After stopping for lunch, I paid a visit to James Hotard, a short, barrel-chested man who worked as a training manager at Oceaneering, which supplied subsea hardware to offshore rigs. Hotard recalled the time when virtually anyone in Morgan City could find a job. “You didn’t even have to graduate high school,” he said. “Just get to eleventh grade, say I’m done with school, step out, and you could make forty to fifty thousand dollars as a welder.” Nowadays, he told me, young people with ambitions went to college and, upon getting their diplomas, moved elsewhere (his own daughter had just graduated from LSU and was heading to Houston). Driving through Morgan City, I didn’t find it hard to fathom why.
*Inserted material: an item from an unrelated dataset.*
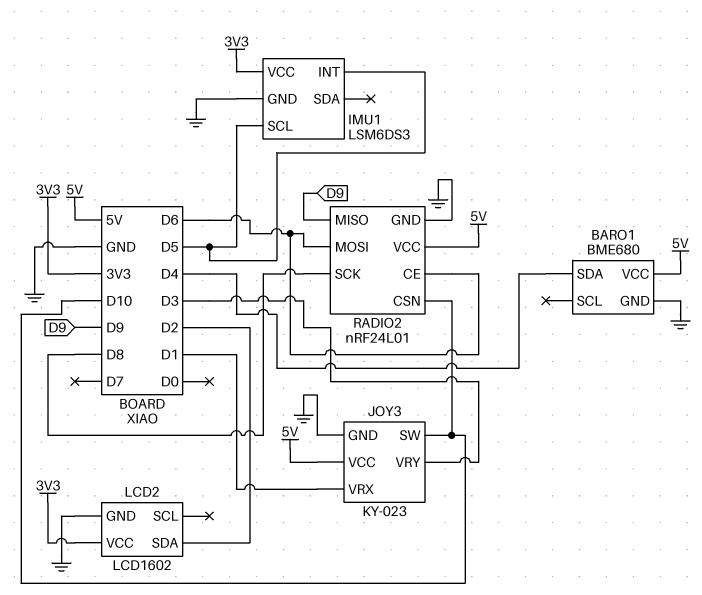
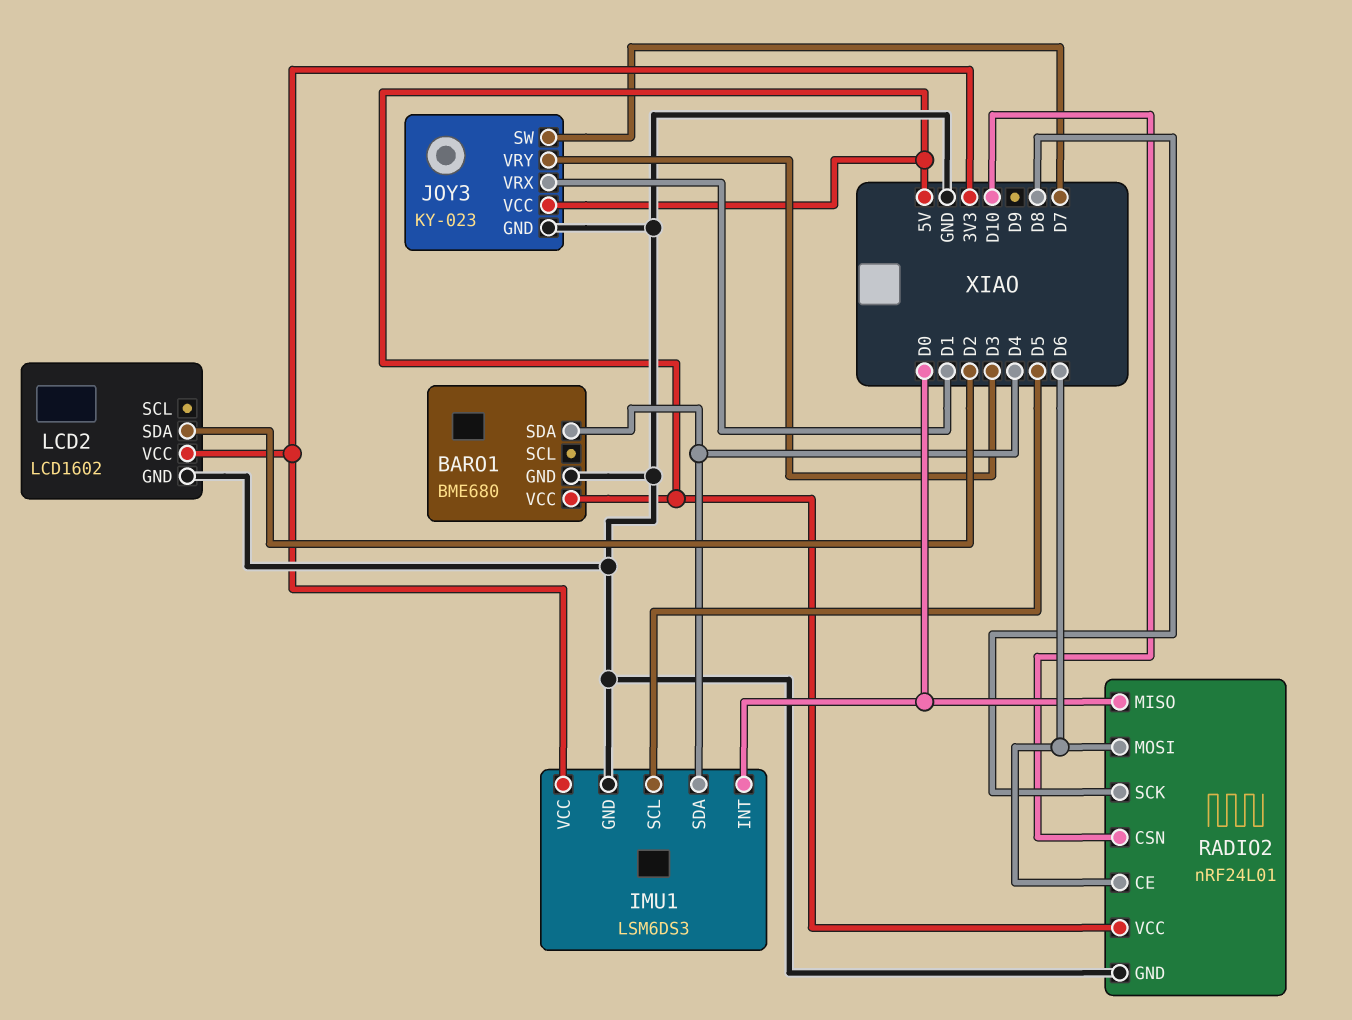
IMU1 pin INT: D5 -> D0
IMU1 pin SDA: none -> D4
JOY3 pin SW: D10 -> D7
RADIO2 pin MISO: D9 -> D0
Empty storefronts lined the moribund commercial center, which looked less like a boomtown than a ghost town. The housing on the residential streets was in a state of dramatic disrepair—porches crumbling, roofs moldering, wooden beams jutting out of run-down shacks. In front of one of the houses, I spotted a weather-beaten basketball hoop with a shredded net hanging from the rim. Next to it was an empty shopping cart. The image reminded me of something I’d seen before, though I couldn’t recall exactly what. Later, it came to me—the visit I’d paid to Florida City to see the Dade Correctional Institution, during which I’d stopped to talk to Jimmy, the man who was selling mangoes and lychees on the street, next to an empty shopping cart.